4. Privileges and Immunities

31 Oct

Privileges and Immunities

1. At present, the diplomatic privileges and immunities that States grant each other through their representatives are prerequisite for property for proper performance of the delicate and essential functions usually carried out by diplomatic agents on behalf of their presidents (or Heads of State) and Ministers of Foreign Affairs without intermediaries in the international arena.

2. Privileges and immunities originated as a required protection function enforceable by diplomatic agents. In international practice there have existed for centuries certain privileges and immunities that belong to the heads of state while visiting other States.

3. These privileges and immunities also apply Ministers of Foreign Affairs when they are travelling abroad, and  although no conventional standards have been established, it is evident that they enjoy the same privileges as the ambassadors, who are their subordinates in the domestic situation and have precedence over them in the order of protocol.

3. Privileges and immunities for members of the diplomatic mission are set out in the Vienna Convention on Diplomatic Relations, whose preamble states that such immunities and privileges are granted not to benefit individuals but to ensure the effective discharge of the functions of diplomatic missions as representatives of States.

4. Under that Convention, for official acts performed in the exercise of their functions, diplomatic agents enjoy a special privileges including immunity from jurisdiction, which is the effect of suspending the laws of the States to which they are accredited, or exemptions of the administrative courts, civil and criminal matters, both national and local, including exemptions from arrests, litigation, civil lawsuits, subpoenas and legal penalties.

5. In the same vein, the right of inviolability guaranteed to a duly accredited diplomatic representative is that no one can steal his residence, his means of transport, offices or files, nor enter his residence or office without his permission. Unless there is a waiver by the sending State to the immunity of a diplomatic agent, he may not be arrested or tried, nor shall he be impaired in any way against his person, his dignity and freedom.

6. These privileges are also granted to the diplomatic agent’s family living under the same roof and who are not nationals of the receiving country. Similarly, he has the right to inviolability of the administrative and technical staff of the mission and service staff, whose members are not nationals of the receiving State and not permanent residents of the same.

7. There are also exemptions and privileges, as defined by international conventions and domestic legislation of States, and preserved by the principle of reciprocity referred to as courtesy privileges.
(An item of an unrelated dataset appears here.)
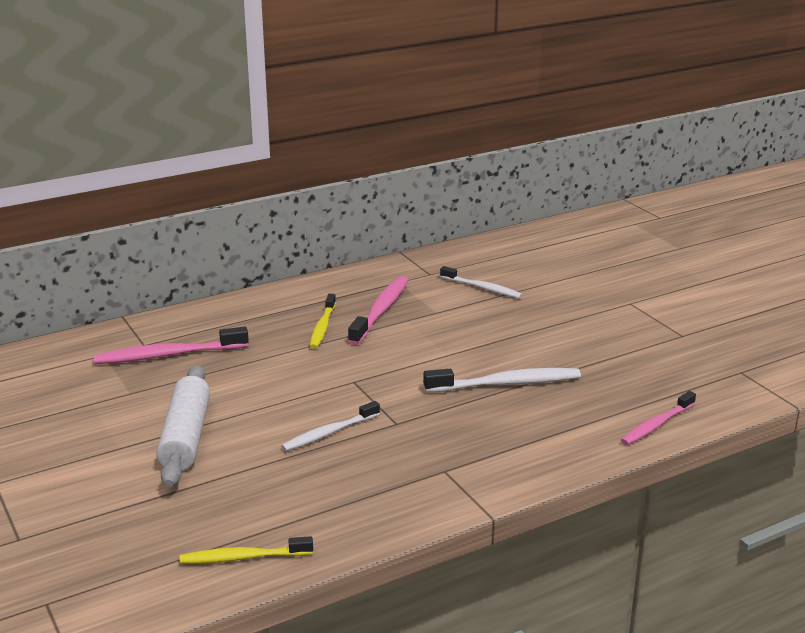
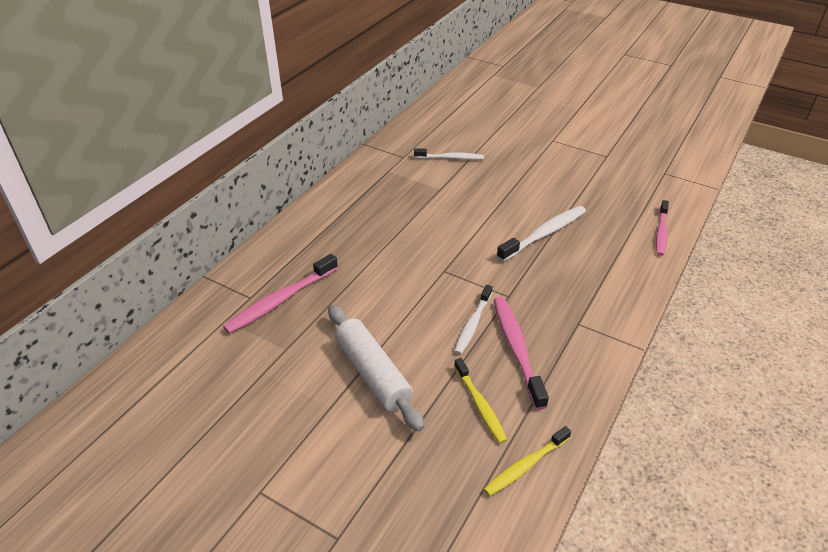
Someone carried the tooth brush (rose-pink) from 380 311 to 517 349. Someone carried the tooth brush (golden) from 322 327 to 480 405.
These exemptions and privileges are granted especially as it relates to the payment of taxes and customs duties and the right to not having their luggage checked by custom authorities in their country of post.

8. The diplomatic mission should be exempt from all taxes in the receiving state tax. Likewise, the sending States and the chief of mission are exempt from all taxes and levies national, regional or municipal, levies on the premises of the mission if the State is the owner or tenant, except in those cases that represent payment for public or private services and not related to the exercise their official capacity. The regime applicable to consular officials, i.e., the facilities, privileges and immunities enjoyed are listed in the Vienna Convention on Consular Relations. 6.

9. Others that enjoy privileges and immunities in this area are representatives of international organisations as the international officials have to respect conventional rules and bilateral agreements between their agencies and the State concerned or the host receiving State.